Effect of iontophoresis on in vitro skin permeation of an analogue of growth hormone releasing factor in the hairless guinea pig model

The shortened analogue of growth hormone releasing factor (GRF) Ro 23-7861 (1) has a molecular weight of 3929 daltons [equivalent to GRF (1-29)] and is more potent than the endogenous GRF (1-44). The in vitro hairless guinea pig model and vertical and horizontal diffusion cell assemblies were used to study the effect of iontophoresis on the permeability to skin of 1. The transport of 1 across the skin was studied by monitoring the rate of its appearance in the receiver compartment with a radioimmunoassay.
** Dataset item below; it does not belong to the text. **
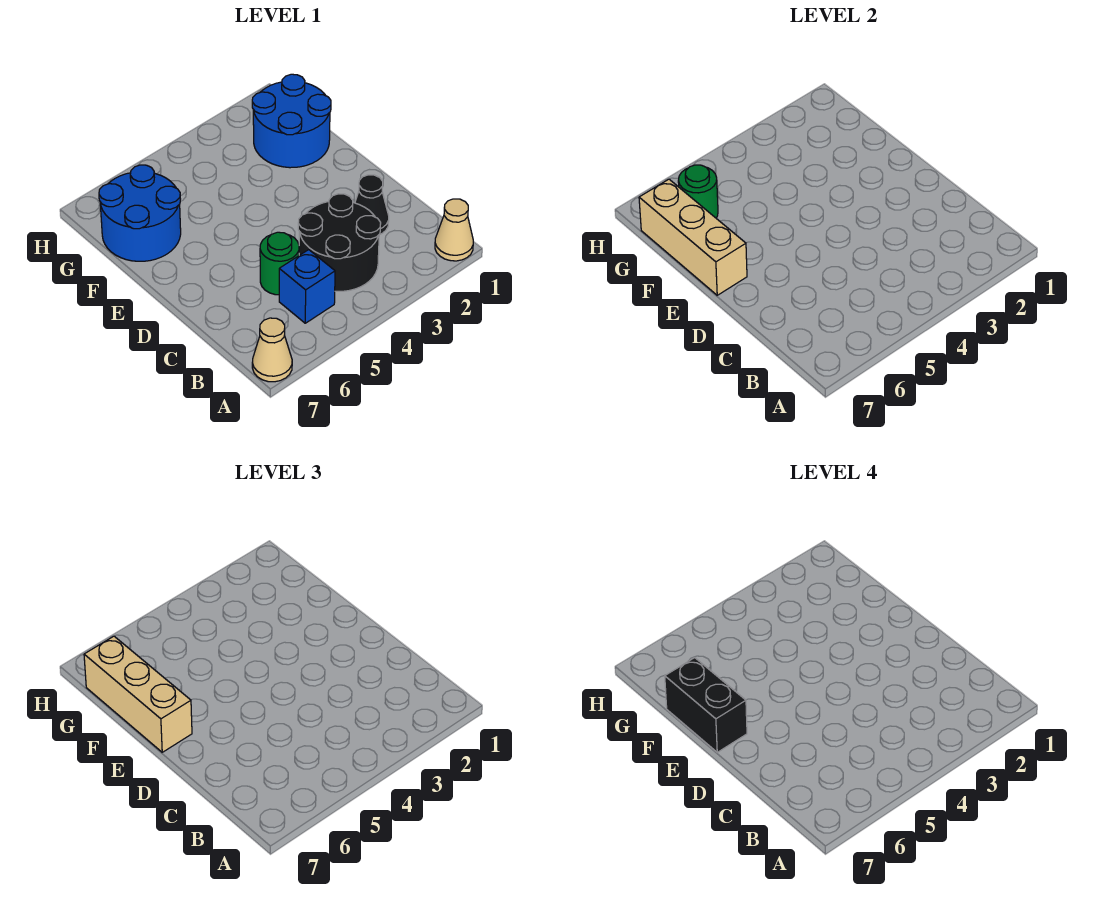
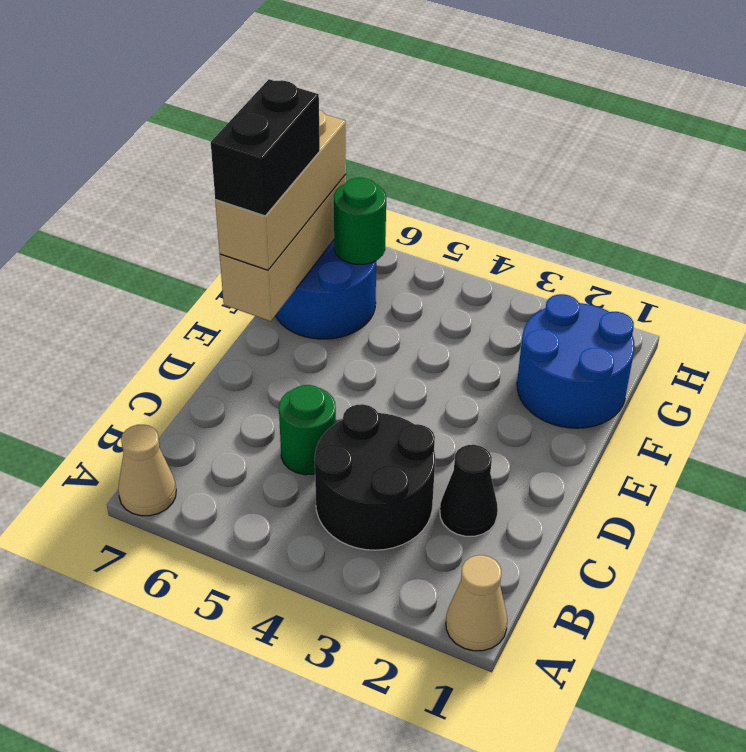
blue brick B5 level 1 -> none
No permeability of 1 was observed without iontophoresis, whereas with iontophoresis, the permeability of 1 was significant. For example, at a current density of 0.23 mA/cm2 and buffer concentration of 0.05 M, the flux of 1 was 56.8 +/- 8.21 ng/cm2.h. The flux of 1 was independent of the design of the permeation apparatus, the electrodes, the donor and receiver volumes, the type of current (constant or pulsed), and the frequency of the pulsed current. The flux of 1 increased curvilinearly with the increase in salt concentration of the buffer and linearly with the increase in current.